In this project you will analyse crime data from the San Francisco police department. You will learn how to identify cold and hot spots of crime and use the R-ArcGIS bridge to carry out statistical analysis and visualize the results of your analysis.
First of all, create a folder “CrimeProj” in which you will save your work and all the documents related to this project.
Download the crime data (CrimeData.zip) that you will find in the folder “Crime project” on BlackBoard. Once this is done, save the data in your folder and import the data in ArcGIS Pro. Add a new basemap.
Your ArcGIS pane should look like this:
Note that you may have to change the coordinate system of your map, as you learned during the labs.
Open the attribute table of your data. You will find 12 columns and 74760 observations in this dataset. Each “observation” represents one crime. Regarding the columns:
Refer to the pdf “Crime4me” where you will find the day of the week you are supposed to work with.
The number of points is too overwhelming to do any visual analysis or to be able to detect any patterns. Before we continue further we need to aggregate crime counts in space and time. This may reveal patterns impossible to detect otherwise.
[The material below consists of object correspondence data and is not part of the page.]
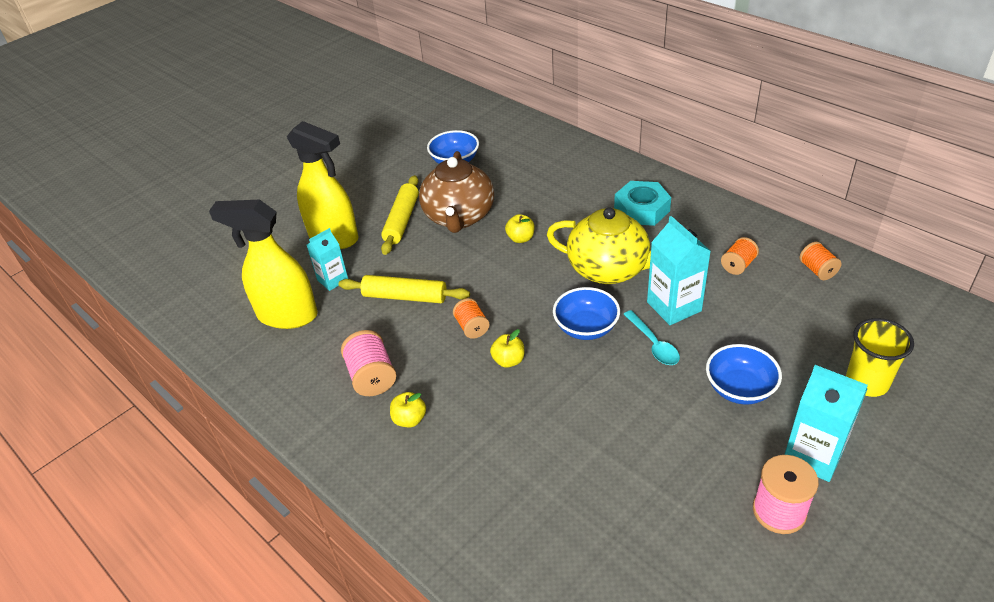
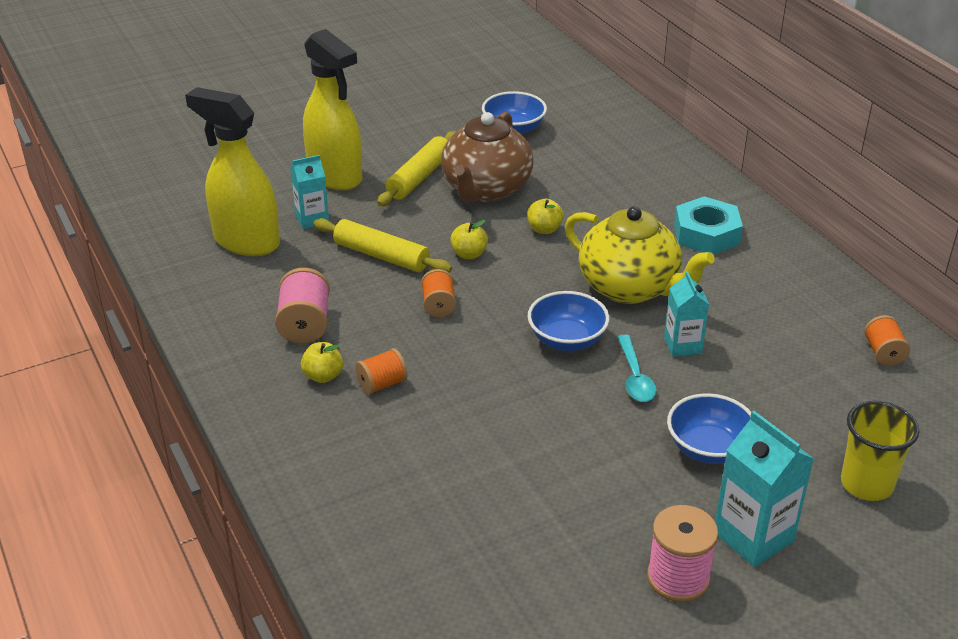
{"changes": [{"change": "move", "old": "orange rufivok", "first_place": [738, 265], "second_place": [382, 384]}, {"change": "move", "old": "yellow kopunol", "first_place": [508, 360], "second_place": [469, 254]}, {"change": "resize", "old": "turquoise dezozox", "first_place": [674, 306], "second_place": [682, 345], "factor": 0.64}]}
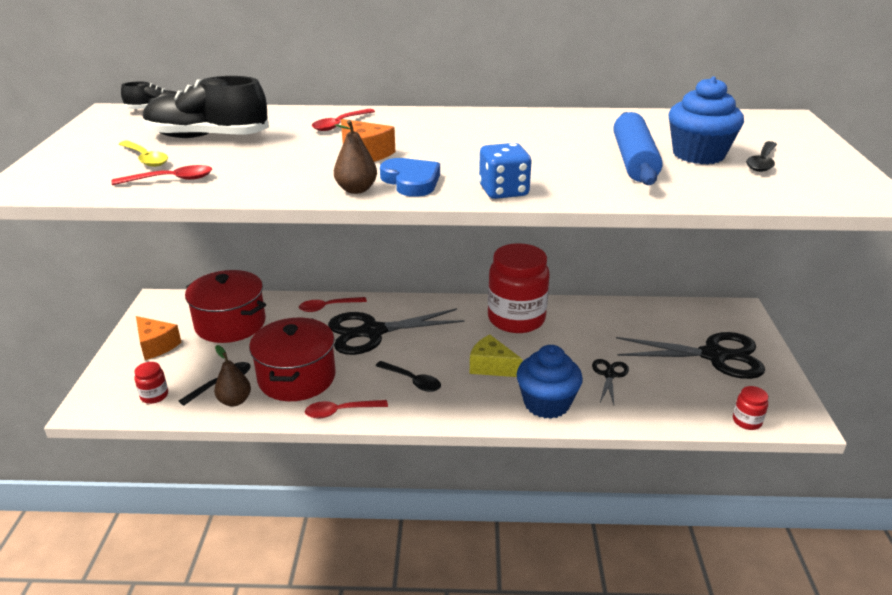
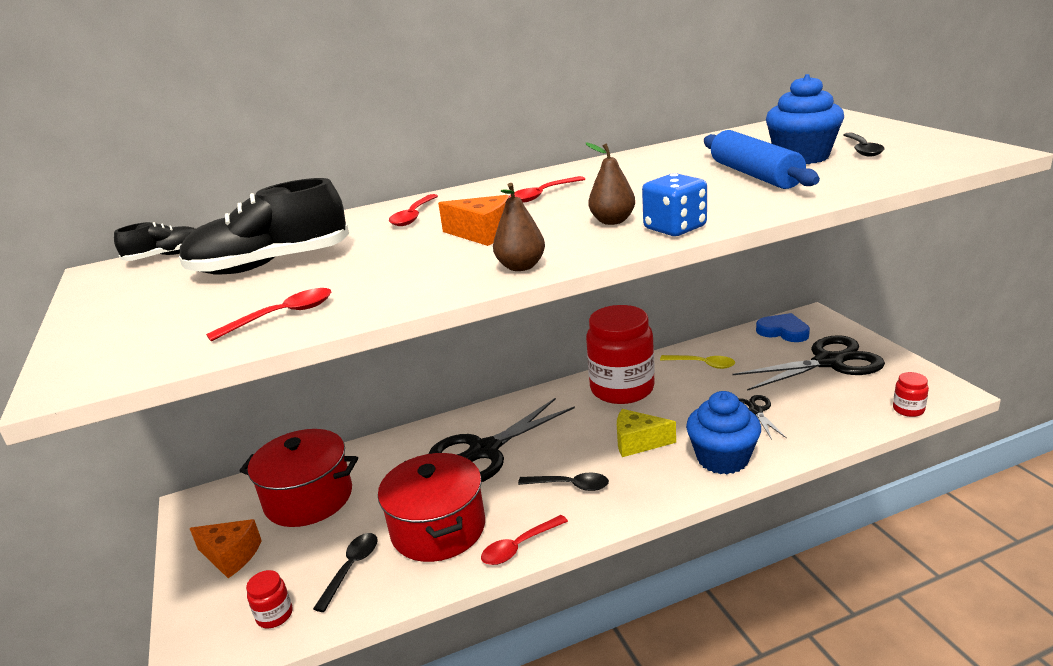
{"changes": [{"change": "move", "old": "red notuvan", "first_place": [328, 307], "second_place": [542, 195]}, {"change": "move", "old": "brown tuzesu", "first_place": [235, 401], "second_place": [612, 221]}, {"change": "move", "old": "yellow notuvan", "first_place": [146, 159], "second_place": [702, 364]}, {"change": "move", "old": "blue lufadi", "first_place": [411, 181], "second_place": [783, 331]}]}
Create Space Time Cube By Aggregating Points
This will create a netCDF file (.nc) which allows you to view spatial patterns and trend over time. The tool aggregated the “crime points” into hexagons. Each hexagon represents an area of approximately 78,000 square meters. The Distance Interval and Time Step Interval parameters impact the number of resulting bins and the size of each bin. These values can be chosen based on prior knowledge of the analysis area, or the tool will calculate values for you based on the spatial distribution of your data.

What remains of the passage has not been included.